2) My number doesn't work. If you call it you get a "Currently unavailable"
3) A few calls that came in before the outage aren't showing up in the Received/Missed calling list.
...and take an stroll to the great big place known as "outside".
call me....
And yet somehow miraculously we are all still alive. The sky is not falling!
When it's just your mail server down, everyone else gets annoyed at you because you're not {gett,receiv}ing mail they're {sending, expecting from} you. When the cloud is down, everyone can just chill and be thankful that they're not going to log on to find a whole stream of new emails.
This sucks for docs though but using a completely cloud based doc solution is a bit mental. Even if you're mobile it's best to have a local copy to save on battery life.
Nick
If everybody goes down, nothing happens and you just go outside (beyond the doors, out into the bright white light) and enjoy your day until 'they' fix it.
What's not to like?
Faster! Faster! Faster would be better!
If it bothers you then use a mail client to download your mail from Google. As someone that has been using my gmail account all week I didn't even notice a problem, the whole thing seems overblown.
Considering the amount of usage google sees, a minor interruption like today's issue is nothing that worries me much at all.

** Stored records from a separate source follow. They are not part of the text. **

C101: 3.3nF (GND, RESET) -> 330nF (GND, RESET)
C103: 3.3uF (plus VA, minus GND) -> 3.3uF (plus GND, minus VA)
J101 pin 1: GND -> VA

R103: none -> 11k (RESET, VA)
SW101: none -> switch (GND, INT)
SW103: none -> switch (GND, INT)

It's not like oh, say, Comcast, who left me without an internet connection for a month because their technician was drunk and rammed his truck into the large metal junction box where my apartment's internet connection tied into everyone elses. It only took them a month to replace the box and re-wrire everything
Sig Follows: "Suppose you were an idiot. And suppose you were a member of Congress. But I repeat myself." -- Mark Twain
Having run my own mail server, and used mail servers run by companies I work for, I'll -gladly- take GMail's track record for reliability. Even with no 'guarantee', it's been a hell of a lot better than anything else I've experienced.

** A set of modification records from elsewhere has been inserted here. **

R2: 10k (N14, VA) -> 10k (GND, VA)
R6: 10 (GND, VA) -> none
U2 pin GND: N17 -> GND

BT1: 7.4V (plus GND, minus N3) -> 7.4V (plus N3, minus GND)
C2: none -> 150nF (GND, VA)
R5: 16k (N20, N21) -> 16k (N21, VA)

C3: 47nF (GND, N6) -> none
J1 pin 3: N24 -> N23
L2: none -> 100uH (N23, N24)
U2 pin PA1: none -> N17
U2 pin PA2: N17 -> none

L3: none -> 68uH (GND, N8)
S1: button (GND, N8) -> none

And what's -really- the difference between a server going down locally that affects you and a server going down globally that affects you? Nothing.
"If you make people think they're thinking, they'll love you; But if you really make them think, they'll hate you." - DM
Take a good look kids. Google was down and Twitter was up. This only happens once in every 3,271 days. You probably won't see it again, at least in Twitters lifetime...
Anyone who has ever used or administered a mail server has experienced a mail server going down. This is not news.
What is news is that Google Mail has been up for so long until now. And current accounts seem to indicate the outage lasted about one hour.
One hour of down time after five years of steady service is good enough for me. It is better than any other mail server I have ever used.
If a life is not lost, there are no worries with cloud computing (hence, cloud computing should be used for non-life critical services, gmail is a perfect example).
Of course, VCs may have lost revenue, Capitalists may sweat from loss stock trades, teenagers may lose that one twitter about how cool Miley is to them, some adult may not get that date tonight from craigslist, you may miss that one Hulu commercial, some K-12 kid may not be able to send out his homework, some college kid can't access his pirate bay music lists, or the USPoTC may miss that extra minute to promote his stimulus bill.
In the end, I hope cloud services shows us that we are not slaves to time. The human race has advanced enough to know that already. And really, if "the cloud" is down for an hour, maybe you should go outside and enjoy the wonders of nature and peace for once, or talk to someone physically. It begs to ask the question: "can it wait?"
"It's bad enough when I screw up a config and it takes down my mail, but what about when it happens to the entire globe at once?"
That's much better for you. Instead of having to explain to everybody that the dog ate your homework or whatever, you can sit back and let them explain it to you...
It will suck when everything's on the Cloud because I won't be able to claim my server's been down all day while I'm out playing golf.
When things came back up this afternoon it was an old backup version and several of my settings had been rolled back.
I guess this is one instance where Google's perpetual beta status really applied - those using Voice for mission critical communications were up a creek.
Ah, we all get our power from the "electrical cloud". We all need private generators. Ah! Ah!
If we're talking about the same outage that caused google advertisements to hang forever this morning, it caused access to many unrelated websites to hang, including slashdot itself. This seems like a really bad single-point-of-failure issue. If a site can't display ads, shouldn't it come up anyway?
It's bad enough that I have to wait tens of seconds for Captcha content to pop up long after a login page has loaded.
This is starting to get annoying. If this is "cloud computing", I'd rather stay on earth.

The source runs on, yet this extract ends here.